事業モデル

同社は機械部品の販売を行う動伝事業、自動化・省力化・環境対応機器を提供する設備装置事業、および不織布等の産業資材事業を展開しています。これらの事業を東・西・中日本の3つの国内エリアと、海外を含む開発戦略の各セグメントに分けて管理する体制を構築しています。

特に動伝事業は幅広い産業界へ部品を供給し、設備装置事業では高度なエンジニアリング力を活かしたトータルな提案を行うことで付加価値を高めています。また、新商品開発や海外市場の開拓を通じて、多角的な事業ポートフォリオによる安定的な収益基盤の構築を目指しています。

KPI

当連結会計年度において、売上高は前年比5.4%増の131,032百万円に達し、過去最高を更新する見事な成長を記録しました。営業利益および経常利益もそれぞれ8.2%、8.9%の伸長を見せ、強固な収益力を示しています。

経営指標として重視されるROEは10.7%を達成しており、目標とする10%を上回る水準を確保しました。売上高経常利益率は5.4%に達し、効率的な事業運営が継続していることが確認できます。

成長ドライバー

次期中期経営計画「ATOM2028」では、EVや先端半導体、物流自動化といった投資拡大が見込まれる分野を重点領域として特定しています。
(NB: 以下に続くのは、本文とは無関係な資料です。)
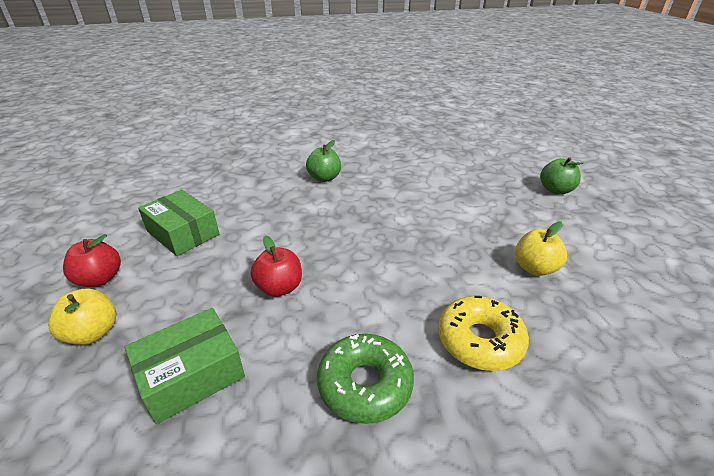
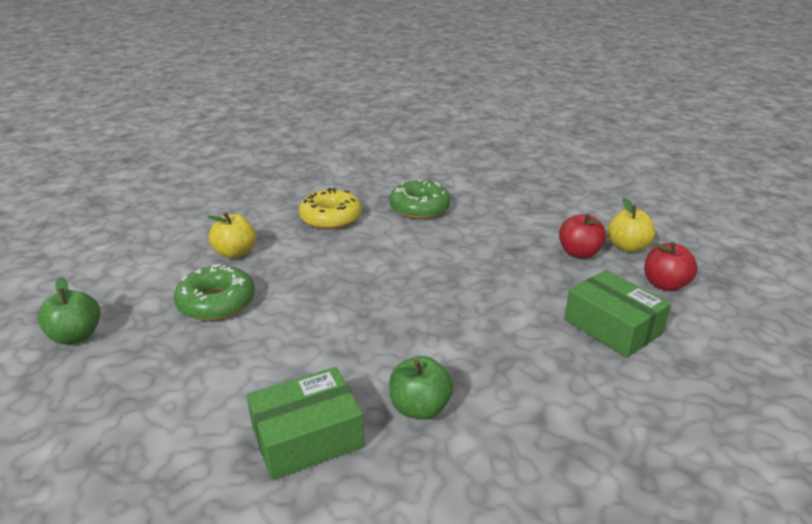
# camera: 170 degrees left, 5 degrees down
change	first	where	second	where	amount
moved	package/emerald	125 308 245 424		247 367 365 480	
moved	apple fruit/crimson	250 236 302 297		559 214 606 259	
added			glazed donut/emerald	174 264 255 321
これらの成長分野において、既存の強みを持つ商材に加え、関連する機器やソフトウェアまで取り込むことで提供価値の幅を広げる方針です。

また、顧客の課題解決から導入後の運用までを一気通貫で提供する「エンジニアリング×ソリューション」の強化にも注力しています。これにより受注の拡大と、保全・メンテナンスを含む安定的な収益構造の構築を目指すことで、持続的な成長を追求しています。

リスク

主要なリスクとして、景気動向やメーカーの生産計画に左右される設備投資需要の変動が挙げられています。これに対し、同社はグローバルな経済状況を注視し、各業界の動向を迅速に把握する体制を整えています。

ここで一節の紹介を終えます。